Last weekend, I took a much needed break and made my way into the back country with a friend. Our goal was to camp, canoe, relax and find a few brook trout. I'm happy to say that we accomplished everything on that list.
This little adventure took place on the Haliburton Highlands Water Trails, which sits on the site formerly occupied by the Frost Centre. Our route was fairly simple -- up St. Nora's Lake to the 813 metre portage that took us to Sherbourne. Another 20 minute paddle and we were at our campsite, which we used as a base. Once set up, we loaded fishing gear and canoed down a bay and carried it over another half kilometre portage, which brought us into two nice brook trout lakes.
Pictured above is one of 10 or so brook trout we caught. We released all but enough for dinner on both nights. This fish was average size.

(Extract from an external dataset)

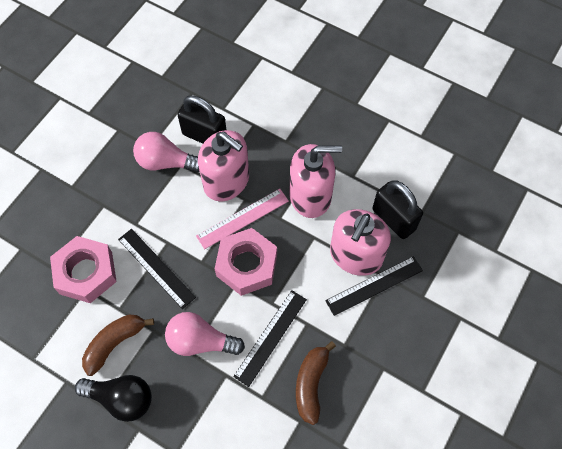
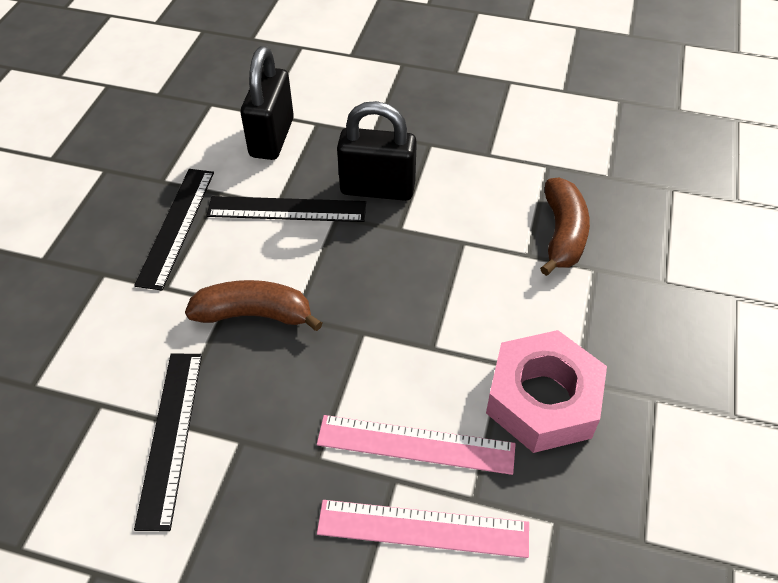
black light bulb: 1 -> 0
pink light bulb: 2 -> 0
pink nut: 2 -> 1
pink ruler: 1 -> 2
pink soap dispenser: 3 -> 0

They were scrappy little guys that actually put a nice bend in the rod. Dan was using an ultra-light spinning rig. I used a 5 weight fly rod. The fish were partial to white Cat's Whiskers and olive beadhead wooly buggers as far as flies go. I also tried hanging a nymph as well as Edson's Tigers, orange woolly buggers (which caught fish) and a black ghost.
I can't tell you how nice it was to sleep to the sound of the loon and waves lapping on shore. Or to see mallards, black duck. ringnecks, mergansers and geese continually pitching into that little bay. On the portage into our fishing lake, there was still huge blocks of ice hanging from the bluffs in shaded areas -- a reminder that winter was not that long ago. And there was also moose and bear sign which is always an indication you are headed int he right direction.
In any case, I'll be going back sometime this year. I'm hoping in early fall before brook trout season ends. The colours on fish and landscape will be spectacular.